Ergastolo

La parola è risuonata a martello nell’aula del Tribunale di Bergamo. «Ergastolo», un termine che sibila e rotola e fa scendere il buio sui banchi, sulle transenne, sui computer, sugli appunti, sulle cartellette, sulle toghe, sugli occhiali e sui volti di chi la ascolta.

L’ha pronunciata il pm Letizia Ruggeri in fondo a una requisitoria fiume, con un primo e un secondo tempo, pronunciata con accenti tecnici e coinvolgimenti emotivi. Tutto ciò perché quella parola non può stare appesa a un ragionamento povero o lacunoso, ma merita un supporto di prim’ordine, quella che si dice un’impalcatura giuridica.

Ergastolo. L’ha ascoltata anche Massimo Bossetti e se l’è portata dentro al ritorno in cella. Da oggi e fino al giorno della sentenza lo accompagnerà nel suo viaggio interiore alla ricerca d’una verità che per ora egli solo conosce. Non abbiamo alcuna intenzione di rifare il processo (peraltro non ancora finito) perché non ne abbiamo la competenza, i mezzi tecnici e neppure lo spazio. Per fortuna non siamo chiamati a giudicare nessuno. Ma quella parola è stata pronunciata così vicino a noi da non poter passare inosservata. Non qui, non in uno dei luoghi d’elezione del cattolicesimo lombardo, concreto e incline (sempre) alla speranza.

Ergastolo.
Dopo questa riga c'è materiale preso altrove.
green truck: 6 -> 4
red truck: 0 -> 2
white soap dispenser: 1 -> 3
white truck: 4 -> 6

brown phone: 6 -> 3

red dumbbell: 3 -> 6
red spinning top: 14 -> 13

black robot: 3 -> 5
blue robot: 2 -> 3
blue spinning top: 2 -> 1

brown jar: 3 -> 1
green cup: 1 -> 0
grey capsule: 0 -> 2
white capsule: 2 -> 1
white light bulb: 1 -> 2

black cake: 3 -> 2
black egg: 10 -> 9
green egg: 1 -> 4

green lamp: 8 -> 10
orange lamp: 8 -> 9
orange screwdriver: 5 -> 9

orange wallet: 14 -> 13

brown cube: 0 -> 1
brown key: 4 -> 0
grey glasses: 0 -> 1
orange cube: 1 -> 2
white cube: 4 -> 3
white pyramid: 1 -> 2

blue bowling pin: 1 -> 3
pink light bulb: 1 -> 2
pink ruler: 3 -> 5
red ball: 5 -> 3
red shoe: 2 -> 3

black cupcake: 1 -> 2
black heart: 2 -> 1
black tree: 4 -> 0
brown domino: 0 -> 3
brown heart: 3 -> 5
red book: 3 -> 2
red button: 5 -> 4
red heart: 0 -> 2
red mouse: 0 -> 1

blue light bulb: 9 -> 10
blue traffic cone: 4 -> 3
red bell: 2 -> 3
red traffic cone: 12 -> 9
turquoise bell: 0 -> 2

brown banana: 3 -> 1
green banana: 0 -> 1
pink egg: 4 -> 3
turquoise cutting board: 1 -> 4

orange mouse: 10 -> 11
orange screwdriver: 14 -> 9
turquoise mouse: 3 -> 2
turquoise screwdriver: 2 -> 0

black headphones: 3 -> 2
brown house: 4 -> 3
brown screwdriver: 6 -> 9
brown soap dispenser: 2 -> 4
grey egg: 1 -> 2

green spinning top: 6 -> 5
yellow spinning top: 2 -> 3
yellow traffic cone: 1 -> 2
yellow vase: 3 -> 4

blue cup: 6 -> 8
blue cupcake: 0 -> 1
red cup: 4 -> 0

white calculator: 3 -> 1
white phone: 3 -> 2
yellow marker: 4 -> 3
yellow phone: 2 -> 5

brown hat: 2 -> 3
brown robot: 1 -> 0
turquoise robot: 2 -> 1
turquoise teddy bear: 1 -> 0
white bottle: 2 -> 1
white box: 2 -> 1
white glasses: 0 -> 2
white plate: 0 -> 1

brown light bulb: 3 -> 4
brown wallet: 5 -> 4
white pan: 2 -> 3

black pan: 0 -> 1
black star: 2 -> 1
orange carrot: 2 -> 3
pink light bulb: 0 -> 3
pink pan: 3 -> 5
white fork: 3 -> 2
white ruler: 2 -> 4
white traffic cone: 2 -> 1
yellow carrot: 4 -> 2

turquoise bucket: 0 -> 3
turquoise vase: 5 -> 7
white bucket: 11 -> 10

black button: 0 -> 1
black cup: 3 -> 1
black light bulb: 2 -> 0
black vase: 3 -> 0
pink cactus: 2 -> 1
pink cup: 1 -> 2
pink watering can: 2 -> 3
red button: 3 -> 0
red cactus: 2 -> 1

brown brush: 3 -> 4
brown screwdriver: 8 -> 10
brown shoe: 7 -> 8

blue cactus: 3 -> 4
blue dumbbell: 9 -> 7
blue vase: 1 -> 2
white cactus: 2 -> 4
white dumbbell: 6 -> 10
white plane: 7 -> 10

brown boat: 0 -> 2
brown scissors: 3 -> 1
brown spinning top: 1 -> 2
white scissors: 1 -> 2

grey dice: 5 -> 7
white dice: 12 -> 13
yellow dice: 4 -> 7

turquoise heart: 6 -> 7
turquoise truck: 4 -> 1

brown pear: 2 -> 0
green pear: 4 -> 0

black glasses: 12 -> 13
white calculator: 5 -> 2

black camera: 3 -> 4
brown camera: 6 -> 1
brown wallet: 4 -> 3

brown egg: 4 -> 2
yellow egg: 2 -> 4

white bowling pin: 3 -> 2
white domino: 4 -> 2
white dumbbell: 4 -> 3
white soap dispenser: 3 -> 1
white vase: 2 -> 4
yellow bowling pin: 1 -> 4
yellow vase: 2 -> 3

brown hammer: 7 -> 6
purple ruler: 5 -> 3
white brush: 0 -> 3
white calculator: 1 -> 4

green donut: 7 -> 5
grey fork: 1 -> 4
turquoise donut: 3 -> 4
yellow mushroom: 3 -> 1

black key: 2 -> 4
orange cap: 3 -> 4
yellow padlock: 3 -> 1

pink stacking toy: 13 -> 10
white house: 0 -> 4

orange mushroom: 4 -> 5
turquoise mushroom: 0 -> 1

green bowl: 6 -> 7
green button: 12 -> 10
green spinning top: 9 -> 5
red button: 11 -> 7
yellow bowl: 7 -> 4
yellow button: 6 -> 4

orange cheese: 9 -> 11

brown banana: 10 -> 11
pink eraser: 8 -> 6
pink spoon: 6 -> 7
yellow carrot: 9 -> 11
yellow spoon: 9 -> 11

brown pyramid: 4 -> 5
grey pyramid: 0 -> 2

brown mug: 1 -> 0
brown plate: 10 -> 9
Papa Francesco l’ha recentemente definito una «pena di morte nascosta» proprio perché rende impossibile la rieducazione e priva la persona non solo della libertà per sempre, ma anche della speranza. È previsto dai codici, è una conseguenza di reati terribili; così dice la legge e va rispettata. Ma il nostro Paese, guardando ben oltre il caso specifico, prima o poi dovrà occuparsi della terribile parola a martello.